Podemos, inclusive como fuente y medio probatorio en retrospectiva explayar —en juicio— el contenido exacto, que nos asiste, a partir de las asignaciones de las Bulas Papales de Alejandro VI, Inter Caetera, documento pontificio que determina y reafirma el trabajo expedicionario de Cristóbal Colón, acordado anticipadamente en las Capitulaciones de Santa Fe:

“Se concede el dominio sobre tierras descubiertas y por descubrir en las islas y tierra firme del Mar Océano, por ser tierras de infieles en las que el Papa, como vicario de Cristo en la Tierra, tiene potestad para hacerlo. La concesión se hace con sus señoríos, ciudades, castillos, lugares y villas y con todos sus derechos y jurisdicciones para que los Reyes Católicos tuviesen tal dominio, como señores con plena, libre y absoluta potestad, autoridad y jurisdicción.” (Bulas Papales de Alejandro VI. 4 de mayo de 1493)
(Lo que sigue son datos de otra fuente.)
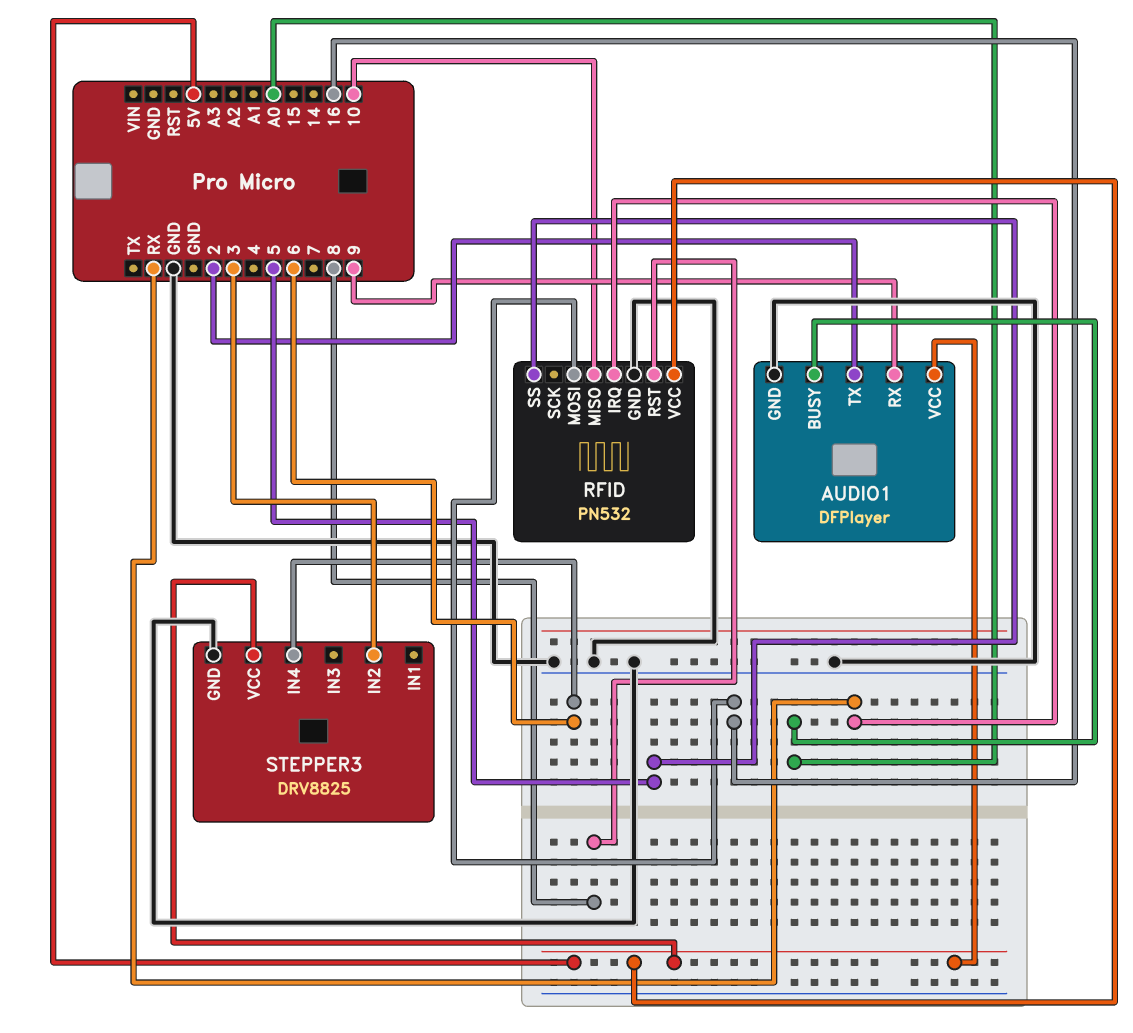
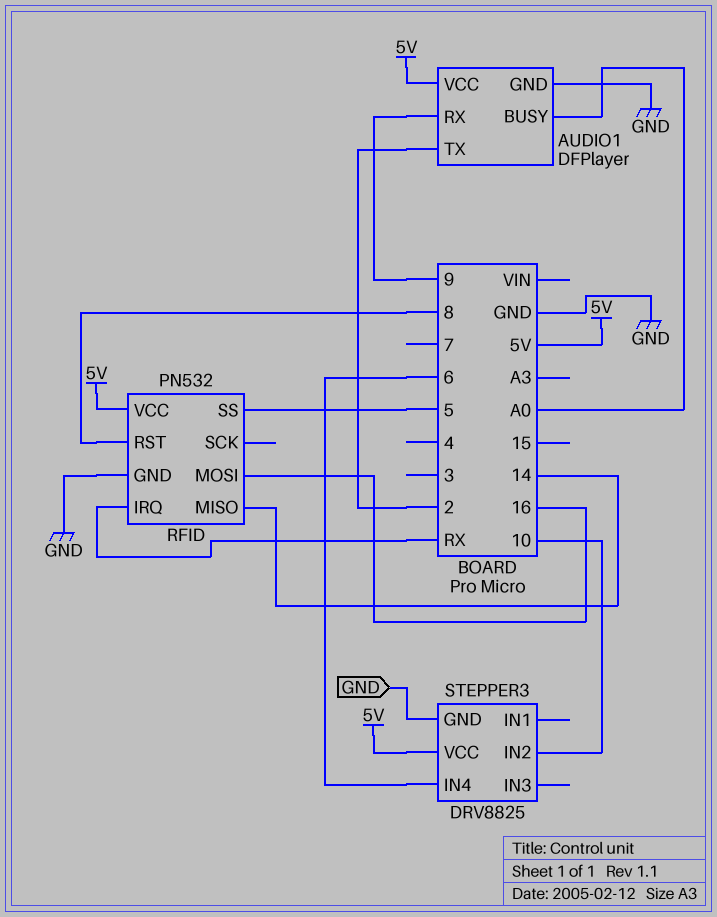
RFID pin MISO: 10 -> 14
STEPPER3 pin IN2: 3 -> 10

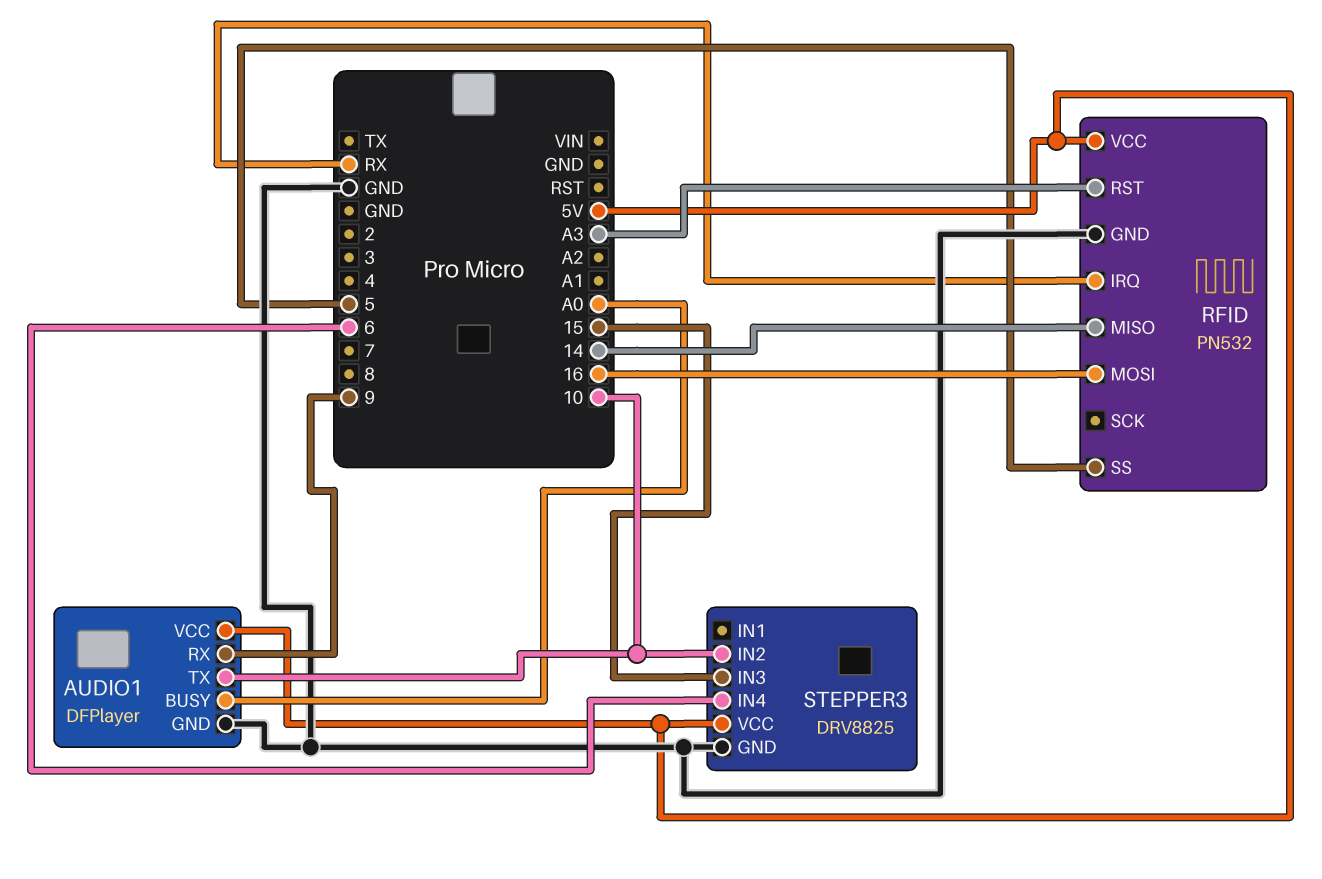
AUDIO1 pin TX: 2 -> 10
RFID pin RST: 8 -> A3
STEPPER3 pin IN3: none -> 15

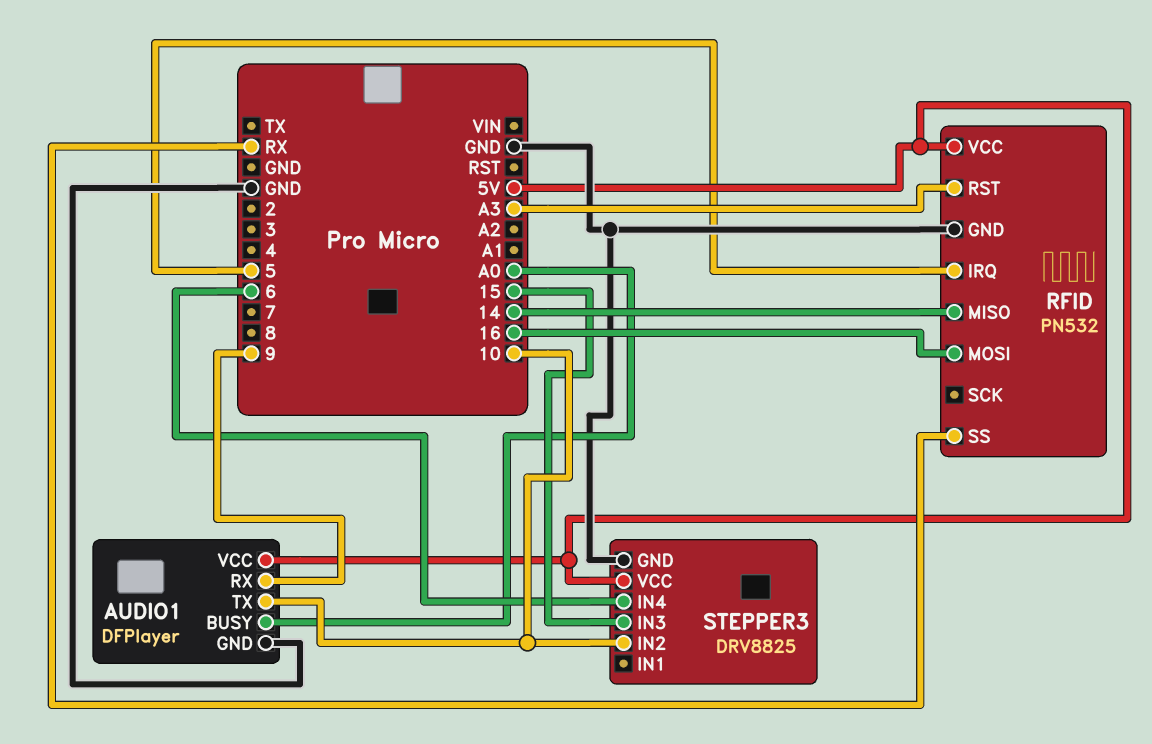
RFID pin IRQ: RX -> 5
RFID pin SS: 5 -> RX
Resulta interesante citar que con el Tratado de La Paz de Münster (1648) entre las Provincias Unidas de los Países Bajos y España, con el cual la Corona Española reconoce la independencia de las Tierras Neerlandesas y sus dos colonias, Berbice y Demerara, únicos asentamientos que para entonces poseían en Suramérica, porque a más nada tenían derecho; con las cuales hicieron un “raro arreglo” con los ingleses, en el conocido Tratado Anglo-Holandés ( 1814); apareciendo, con tal hecho la denominación de Guayana Británica; sin embargo, en tal acto todavía reconocían y aceptaban la mitad del río Esequibo como frontera natural entre Venezuela y la Guayana Británica.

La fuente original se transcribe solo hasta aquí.